Australian rental homes are colder and more damp than is considered safe by the World Health Organization, with homes in New South Wales so humid as to promote mould growth, a new report has found.
Tenant advocacy organisation Better Renting recruited 75 renters around Australia to install tracking devices in their homes that recorded temperature and humidity levels at one-minute intervals from 13 June to 31 July this year.
The WHO considers 18C as a “safe and well-balanced indoor temperature to protect the health of general populations during cold seasons” in temperate or colder climates. But researchers found their rental homes were routinely colder than this, with those in NSW, Victoria, Tasmania and the ACT recording temperatures under 18C more than 80% of the time.
Tasmanian rentals spent the most time below 18C, tracking below-healthy temperatures 91% of the time, or an equivalent of 44.6 of the 49 days the study ran.
ACT rentals had the lowest average minimum temperatures at a chilly 7.4C. They were only slightly colder than rental homes in Tasmania, which tracked at an average of 7.5C degrees. The average minimum indoor temperature in Victoria was 9.8C and in NSW it was 10.5C.

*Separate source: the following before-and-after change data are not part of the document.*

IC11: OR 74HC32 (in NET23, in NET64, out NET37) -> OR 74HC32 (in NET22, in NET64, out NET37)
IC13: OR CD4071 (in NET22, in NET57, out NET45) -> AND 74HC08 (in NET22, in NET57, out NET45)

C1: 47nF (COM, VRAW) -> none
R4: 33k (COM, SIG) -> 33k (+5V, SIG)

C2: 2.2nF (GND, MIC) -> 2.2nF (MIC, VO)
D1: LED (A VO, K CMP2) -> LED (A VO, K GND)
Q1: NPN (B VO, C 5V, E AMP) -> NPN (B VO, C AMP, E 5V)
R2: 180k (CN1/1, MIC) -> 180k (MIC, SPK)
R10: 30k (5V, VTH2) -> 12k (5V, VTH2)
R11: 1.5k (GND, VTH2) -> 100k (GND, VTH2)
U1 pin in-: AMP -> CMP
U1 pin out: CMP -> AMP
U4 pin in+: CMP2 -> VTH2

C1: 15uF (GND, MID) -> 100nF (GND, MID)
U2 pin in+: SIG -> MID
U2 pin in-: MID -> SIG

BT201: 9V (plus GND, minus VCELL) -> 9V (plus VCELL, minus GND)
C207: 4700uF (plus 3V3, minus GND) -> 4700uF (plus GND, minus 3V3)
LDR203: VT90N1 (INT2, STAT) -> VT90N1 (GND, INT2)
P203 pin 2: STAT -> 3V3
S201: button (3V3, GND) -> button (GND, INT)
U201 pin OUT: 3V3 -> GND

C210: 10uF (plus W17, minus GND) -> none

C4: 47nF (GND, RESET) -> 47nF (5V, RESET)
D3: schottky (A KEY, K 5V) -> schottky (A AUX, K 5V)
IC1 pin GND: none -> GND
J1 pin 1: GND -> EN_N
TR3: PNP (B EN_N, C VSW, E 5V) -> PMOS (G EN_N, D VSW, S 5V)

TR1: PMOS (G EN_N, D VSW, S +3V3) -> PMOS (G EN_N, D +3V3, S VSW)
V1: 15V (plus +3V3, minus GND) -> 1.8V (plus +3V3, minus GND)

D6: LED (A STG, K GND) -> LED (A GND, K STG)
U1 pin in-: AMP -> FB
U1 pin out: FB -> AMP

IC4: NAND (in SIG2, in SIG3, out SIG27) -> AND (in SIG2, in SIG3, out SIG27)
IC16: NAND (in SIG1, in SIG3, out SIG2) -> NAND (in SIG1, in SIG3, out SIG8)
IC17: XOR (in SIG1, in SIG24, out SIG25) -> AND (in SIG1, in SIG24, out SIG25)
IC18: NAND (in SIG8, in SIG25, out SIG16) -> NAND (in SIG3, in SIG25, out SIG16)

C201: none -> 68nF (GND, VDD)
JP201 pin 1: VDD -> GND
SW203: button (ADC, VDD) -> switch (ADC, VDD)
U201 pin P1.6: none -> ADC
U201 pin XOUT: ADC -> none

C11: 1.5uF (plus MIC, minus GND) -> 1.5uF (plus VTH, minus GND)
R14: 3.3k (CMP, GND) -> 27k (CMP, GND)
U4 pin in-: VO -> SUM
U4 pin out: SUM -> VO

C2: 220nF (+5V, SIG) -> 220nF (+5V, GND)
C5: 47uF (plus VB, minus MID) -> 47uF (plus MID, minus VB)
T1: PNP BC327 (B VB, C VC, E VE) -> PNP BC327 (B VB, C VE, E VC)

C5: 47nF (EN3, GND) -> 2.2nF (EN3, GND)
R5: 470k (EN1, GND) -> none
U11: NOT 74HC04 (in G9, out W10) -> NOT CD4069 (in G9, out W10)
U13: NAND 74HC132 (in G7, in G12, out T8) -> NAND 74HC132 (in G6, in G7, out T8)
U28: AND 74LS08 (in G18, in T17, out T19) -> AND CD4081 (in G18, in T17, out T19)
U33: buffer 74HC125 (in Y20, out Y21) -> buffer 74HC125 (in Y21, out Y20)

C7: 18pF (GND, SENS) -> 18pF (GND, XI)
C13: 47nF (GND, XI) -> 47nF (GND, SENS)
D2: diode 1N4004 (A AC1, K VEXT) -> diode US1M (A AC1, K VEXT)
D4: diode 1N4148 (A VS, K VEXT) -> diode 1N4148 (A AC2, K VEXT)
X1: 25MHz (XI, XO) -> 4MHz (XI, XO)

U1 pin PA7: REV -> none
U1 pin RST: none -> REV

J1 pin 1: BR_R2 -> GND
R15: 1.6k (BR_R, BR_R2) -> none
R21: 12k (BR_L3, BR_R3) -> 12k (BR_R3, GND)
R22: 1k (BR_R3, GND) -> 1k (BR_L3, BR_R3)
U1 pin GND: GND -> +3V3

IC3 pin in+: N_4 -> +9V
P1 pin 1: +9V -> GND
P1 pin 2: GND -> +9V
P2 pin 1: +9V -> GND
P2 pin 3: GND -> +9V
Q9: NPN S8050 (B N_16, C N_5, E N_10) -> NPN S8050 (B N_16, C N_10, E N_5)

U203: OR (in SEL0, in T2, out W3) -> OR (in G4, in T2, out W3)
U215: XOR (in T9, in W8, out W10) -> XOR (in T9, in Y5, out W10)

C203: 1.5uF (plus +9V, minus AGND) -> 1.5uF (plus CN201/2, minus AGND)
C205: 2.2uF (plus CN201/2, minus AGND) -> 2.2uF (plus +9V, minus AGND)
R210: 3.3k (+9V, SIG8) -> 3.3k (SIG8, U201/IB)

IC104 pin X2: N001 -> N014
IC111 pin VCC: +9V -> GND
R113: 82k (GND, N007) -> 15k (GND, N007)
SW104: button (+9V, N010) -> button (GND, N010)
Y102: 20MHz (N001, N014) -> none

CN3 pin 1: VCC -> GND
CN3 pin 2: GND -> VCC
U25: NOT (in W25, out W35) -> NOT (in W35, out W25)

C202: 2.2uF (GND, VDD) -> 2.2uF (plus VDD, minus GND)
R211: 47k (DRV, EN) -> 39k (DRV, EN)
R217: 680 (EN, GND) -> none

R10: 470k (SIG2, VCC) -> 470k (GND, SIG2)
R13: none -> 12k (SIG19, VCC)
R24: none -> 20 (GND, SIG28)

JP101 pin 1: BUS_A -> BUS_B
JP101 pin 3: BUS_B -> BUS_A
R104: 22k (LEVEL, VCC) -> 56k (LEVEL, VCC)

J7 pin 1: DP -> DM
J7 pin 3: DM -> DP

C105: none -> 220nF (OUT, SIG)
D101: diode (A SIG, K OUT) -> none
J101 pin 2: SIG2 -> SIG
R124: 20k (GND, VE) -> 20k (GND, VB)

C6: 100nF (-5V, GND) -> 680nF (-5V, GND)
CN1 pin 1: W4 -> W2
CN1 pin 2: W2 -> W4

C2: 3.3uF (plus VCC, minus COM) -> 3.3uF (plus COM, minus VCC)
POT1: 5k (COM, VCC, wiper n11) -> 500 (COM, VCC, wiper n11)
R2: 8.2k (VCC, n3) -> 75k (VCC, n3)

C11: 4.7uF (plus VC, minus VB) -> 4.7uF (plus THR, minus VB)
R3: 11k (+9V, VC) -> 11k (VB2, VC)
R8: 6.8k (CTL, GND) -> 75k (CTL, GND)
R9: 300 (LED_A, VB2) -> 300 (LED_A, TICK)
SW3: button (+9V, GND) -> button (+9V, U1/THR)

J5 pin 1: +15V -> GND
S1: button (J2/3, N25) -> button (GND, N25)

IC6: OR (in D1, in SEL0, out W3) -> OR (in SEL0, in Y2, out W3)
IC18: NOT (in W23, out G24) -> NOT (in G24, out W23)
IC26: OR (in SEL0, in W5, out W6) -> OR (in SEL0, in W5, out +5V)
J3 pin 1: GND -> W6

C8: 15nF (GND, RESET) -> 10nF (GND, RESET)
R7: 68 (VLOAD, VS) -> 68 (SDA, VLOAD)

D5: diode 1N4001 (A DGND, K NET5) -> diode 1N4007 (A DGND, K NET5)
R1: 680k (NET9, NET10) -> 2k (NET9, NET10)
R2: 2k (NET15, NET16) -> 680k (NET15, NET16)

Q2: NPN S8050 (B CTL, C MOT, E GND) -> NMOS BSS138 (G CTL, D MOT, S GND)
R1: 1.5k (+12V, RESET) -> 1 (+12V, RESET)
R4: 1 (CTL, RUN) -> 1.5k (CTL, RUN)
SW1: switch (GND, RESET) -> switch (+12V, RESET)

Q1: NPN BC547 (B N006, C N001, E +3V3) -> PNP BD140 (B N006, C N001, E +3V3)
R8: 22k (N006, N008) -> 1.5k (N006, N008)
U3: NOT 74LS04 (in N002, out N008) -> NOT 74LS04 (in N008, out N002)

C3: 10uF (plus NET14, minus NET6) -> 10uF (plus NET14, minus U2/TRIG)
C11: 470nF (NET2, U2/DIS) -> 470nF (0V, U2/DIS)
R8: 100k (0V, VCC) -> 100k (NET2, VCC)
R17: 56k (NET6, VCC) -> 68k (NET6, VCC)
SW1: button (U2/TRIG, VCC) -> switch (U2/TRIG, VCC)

Humidity levels were highest in NSW, where the average relative humidity inside was 70.3% and levels were above this 53.4% of the time. Researchers in Victoria, South Australia, Western Australia, Tasmania and Queensland all recorded average relative humidity of over 65%.
Relative humidity above 70% increases the risk of dampness and mould, with the healthiest range between 40 and 60%. Mould and mildew develop when there is an excess of moisture in the air, combined with an absence of ventilation.
Renters in NSW have been increasingly reporting problems with mould during the rainy La Niña period, with some tenants told by real estate agents to keep windows open during the day, even in the cold weather.
“We’re just constantly cleaning mould,” said a renter who lives in Shellharbour, NSW, and took part in the temperature survey. She asked that her name not be used.
“My son’s bedroom is full of mould – black mould in the ceiling that spreads across the window, and since the floods it’s gotten worse and it’s happening in my room now,” the renter said.
A longtime tenant, the renter paid for an air conditioner to be installed in the house when she first moved in. It has since broken and there is no other form of heating or cooling installed. The lowest temperature she recorded indoors was 9C and she never recorded above 18C.
“The house is fibro – there’s no insulation at all,” she said. “In summer it’s even worse – it’s like being under a piece of cardboard. The landlords don’t care.”
She has been using a panel heater in the living room to stay warm. Her last electricity bill was $600.
Renters are more affected by the substandard insulation of Australian homes than homeowners, Better Renting’s report argued, because they cannot make modifications.
The winter report follows a similar one conducted in March in which renters tracked heat over summer in their homes, with that study finding rental properties routinely exceeded the safe summer maximum indoor temperature of 25C.
Joel Dignam, the executive director of Better Renting, said taken together, the reports show just how substandard Australian dwellings are, no matter the weather.
“There are a lot of rentals that are too hot in summer and too cold in winter, and you barely get a reprieve,” Dignam said. “It’s a sense of fighting against your own home.”
Interviews with the participants showed they were stressed about the potential cost of heating their home as well as the difficulty of being cold all the time. Even those who shouldered the cost of running heaters found they could not adequately warm the houses anyway.
“People don’t get to choose between being cold and having high power bills – they end up in this unhappy place of having to deal with both,” said Dignam.